“Cyberattacks are perceived as the global risk of highest concern to business leaders in advanced economies” – this from the WEF just a week before the recently concluded WEF at Davos. #Wow. Imagine even just a decade ago, it is unlikely that cybersecurity would have even made an agenda item and now it has headlined the event. How and Why did this transformation happen?
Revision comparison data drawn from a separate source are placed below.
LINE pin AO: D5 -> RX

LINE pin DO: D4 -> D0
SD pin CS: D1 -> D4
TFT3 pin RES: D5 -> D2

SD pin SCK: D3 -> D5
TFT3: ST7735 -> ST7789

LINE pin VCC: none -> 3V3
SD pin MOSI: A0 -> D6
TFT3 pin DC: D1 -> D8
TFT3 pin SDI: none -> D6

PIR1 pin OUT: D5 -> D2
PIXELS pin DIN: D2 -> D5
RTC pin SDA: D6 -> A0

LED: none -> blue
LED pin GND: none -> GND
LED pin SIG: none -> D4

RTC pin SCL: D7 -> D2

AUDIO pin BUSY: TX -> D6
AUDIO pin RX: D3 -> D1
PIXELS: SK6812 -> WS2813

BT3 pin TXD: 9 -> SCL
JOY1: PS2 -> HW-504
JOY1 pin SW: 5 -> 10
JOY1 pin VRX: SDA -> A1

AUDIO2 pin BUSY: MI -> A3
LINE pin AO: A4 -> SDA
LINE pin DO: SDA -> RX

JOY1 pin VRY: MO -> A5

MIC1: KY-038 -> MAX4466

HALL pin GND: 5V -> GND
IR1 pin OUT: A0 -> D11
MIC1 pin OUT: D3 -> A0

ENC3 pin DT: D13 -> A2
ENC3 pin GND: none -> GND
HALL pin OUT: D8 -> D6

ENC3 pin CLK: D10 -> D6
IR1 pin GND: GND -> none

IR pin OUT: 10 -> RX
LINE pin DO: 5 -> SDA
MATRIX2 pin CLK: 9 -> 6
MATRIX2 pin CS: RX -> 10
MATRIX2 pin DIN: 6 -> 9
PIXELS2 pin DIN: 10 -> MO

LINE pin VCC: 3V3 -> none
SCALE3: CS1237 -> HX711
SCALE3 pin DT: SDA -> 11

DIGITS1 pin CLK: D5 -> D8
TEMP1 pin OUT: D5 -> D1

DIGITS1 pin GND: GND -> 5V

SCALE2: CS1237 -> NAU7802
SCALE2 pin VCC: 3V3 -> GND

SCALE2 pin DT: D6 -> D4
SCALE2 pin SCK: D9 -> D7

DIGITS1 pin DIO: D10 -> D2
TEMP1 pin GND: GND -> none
It isn’t that hard to comprehend. We live in an uber-connected (weak pun?) world, from consumers to cloud to devices in our homes, offices, hospitals, manufacturing plants, solar probes … and a weakness in one affects the rest of the ecosystem (Google Meltdown and Spectre to name a recent large impact vulnerability). The public-private sector divide is fueled by varying government mandates throughout the world and the private corporations needing to fuel their own agendas while still playing ball (or not in certain cases) to win business. And the sophistication of the attackers who use the very same cloud platforms, Internet and data to launch attacks makes this a dramatically difficult fight to sustain individually by any one entity. Therefore, there needs to be close and constant cooperation between the pioneering private organizations and the forward thinking governments. Simple right? Easier said than done.
To be fair, the WEF has gone a step further and identified 14 areas of focus for contextualizing security policy for public-private collaboration. These are ‘zero days’, ‘vulnerability liability’, ‘attribution’, research, data and intelligence sharing’, ‘botnet disruption’, ‘monitoring’, ‘assigned national information security roles’, ‘encryption’, ‘cross-border data flows’, ‘notification requirements’, ‘duty of assistance’, ‘active defence’, ‘liability thresholds’, ‘cyber-insurance’. This reference architecture is great and is pretty comprehensive but we need to do more. Specifically – AI!
The AI monster is all around us. And while the fake Twitter accounts (65k+ at last count according to Twitter) affecting over half a million of US voters makes headlines, these very same Twitter (and Facebook and Google …) accounts can be used to infiltrate the minds of not just voters but security professionals, IT admins and consumers in a subtle yet powerful fashion. Heck, spare capacity on your laptop or enterprises with reserved capacity on AWS EC2 is being hijacked for crypto currency mining. Bottom-line – we need to go far beyond the 14 if we want to get really serious about cooperative security. The WEF may be over but our fight is not.
So what needs to be done? Not so simple. The same public-private organizations need to come together to discuss what AI framework do we need to put in place to combat this new age threat vector. The days of deploying bots to fight bots is not far off. Maybe that is the only way forward. We can’t wait for the next WEF to bring these gnarly topics to light.